My favorite textbook covers business cycle theory toward the end of the book (the last four chapters) precisely because that theory is controversial. I believe it is better to introduce students to economics with topics about which there is more of a professional consensus. In chapter two of the book, I include a table of propositions to which most economists subscribe, based on various polls of the profession. Here is the list, together with the percentage of economists who agree:
- A ceiling on rents reduces the quantity and quality of housing available. (93%)
- Tariffs and import quotas usually reduce general economic welfare. (93%)
- Flexible and floating exchange rates offer an effective international monetary arrangement. (90%)

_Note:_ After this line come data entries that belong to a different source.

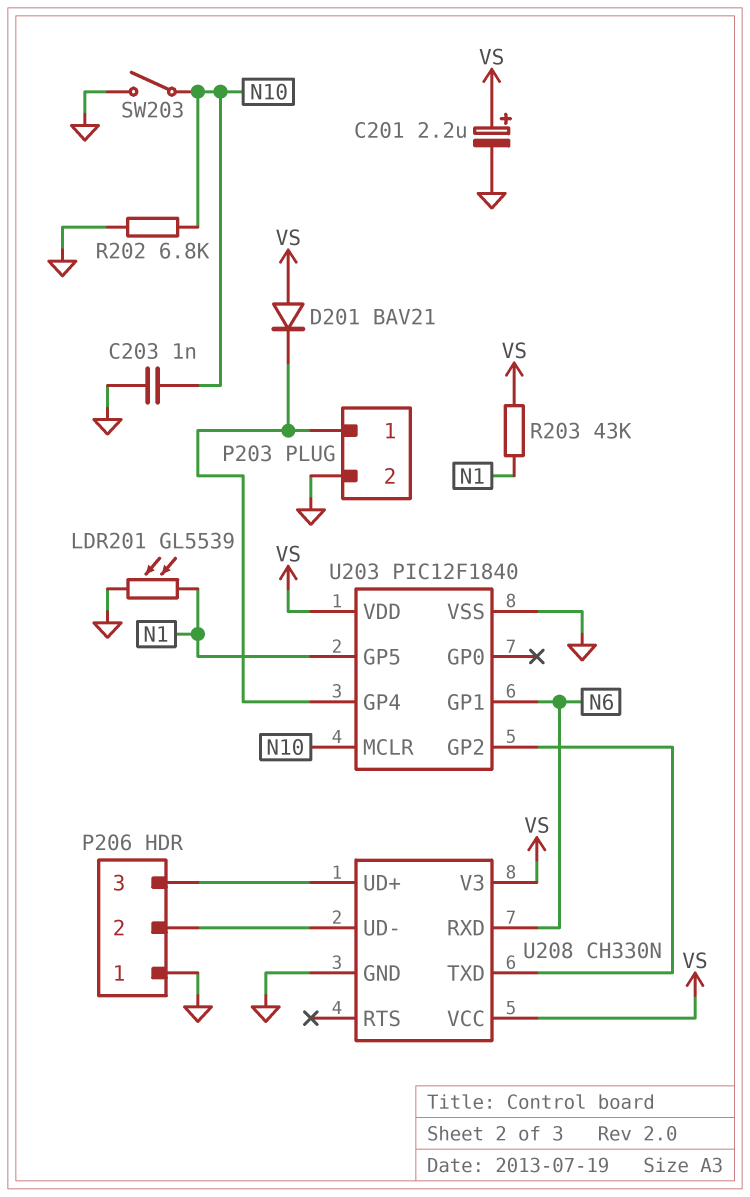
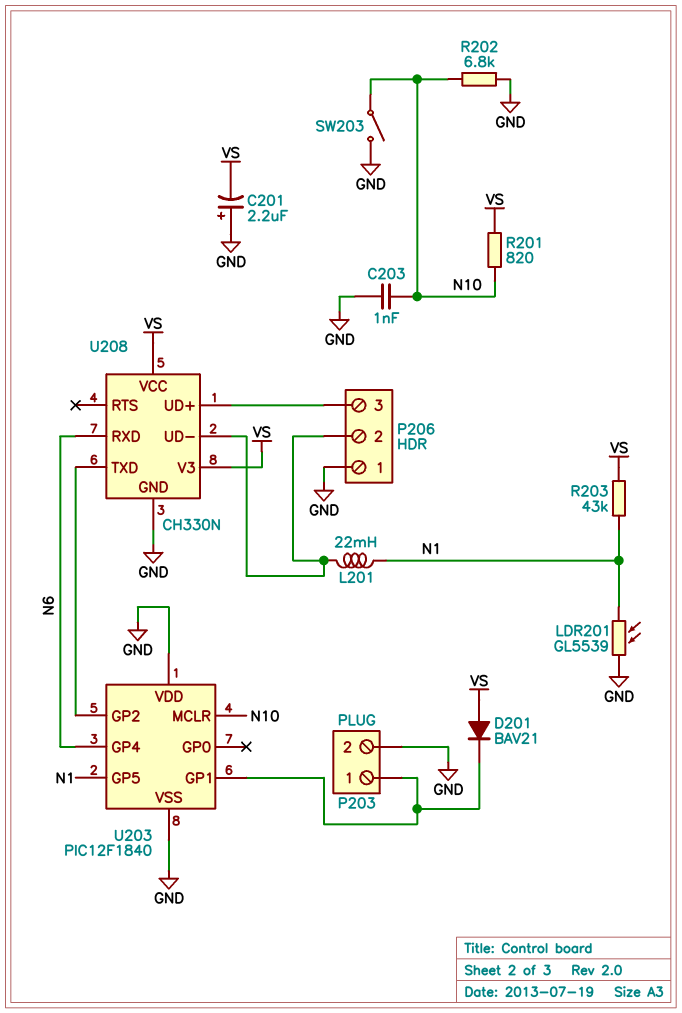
C201: 2.2uF (plus VS, minus GND) -> 2.2uF (plus GND, minus VS)
L201: none -> 22mH (N1, P206/2)
R201: none -> 820 (N10, VS)
U203 pin GP1: N6 -> P203/1
U203 pin GP4: P203/1 -> N6
U203 pin VDD: VS -> GND

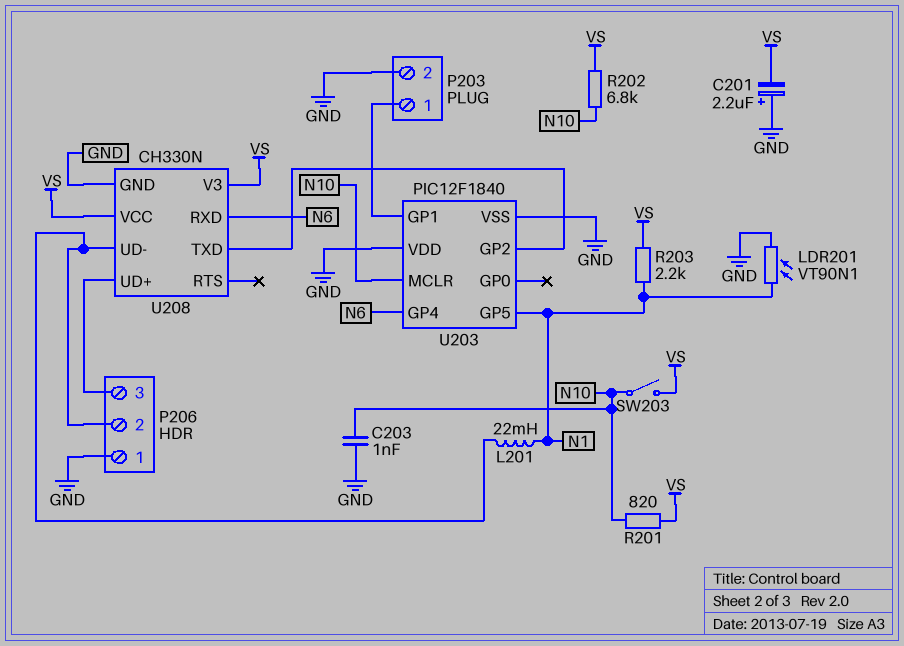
D201: diode BAV21 (A VS, K P203/1) -> none
LDR201: GL5539 (GND, N1) -> VT90N1 (GND, N1)
R202: 6.8k (GND, N10) -> 6.8k (N10, VS)
R203: 43k (N1, VS) -> 2.2k (N1, VS)
SW203: switch (GND, N10) -> switch (N10, VS)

- Fiscal policy (e.g., tax cut and/or government expenditure increase) has a significant stimulative impact on a less than fully employed economy. (90%)
- The United States should not restrict employers from outsourcing work to foreign countries. (90%)
- The United States should eliminate agricultural subsidies. (85%)
- Local and state governments should eliminate subsidies to professional sports franchises. (85%)
- If the federal budget is to be balanced, it should be done over the business cycle rather than yearly. (85%)
- The gap between Social Security funds and expenditures will become unsustainably large within the next fifty years if current policies remain unchanged. (85%)
- Cash payments increase the welfare of recipients to a greater degree than do transfers-in-kind of equal cash value. (84%)
- A large federal budget deficit has an adverse effect on the economy. (83%)
- A minimum wage increases unemployment among young and unskilled workers. (79%)
- The government should restructure the welfare system along the lines of a “negative income tax.” (79%)
- Effluent taxes and marketable pollution permits represent a better approach to pollution control than imposition of pollution ceilings. (78%)
If we could get the American public to endorse all these propositions, I am sure their leaders would quickly follow, and public policy would be much improved. That is why economics education is so important.
Note that the proposition about fiscal policy (#4) does not distinguish between taxes and spending as the best tool for purposes of macro stabilization. Maybe that question should be added in a future poll. I doubt, however, that the answer would make it onto this list of widely agreed upon propositions.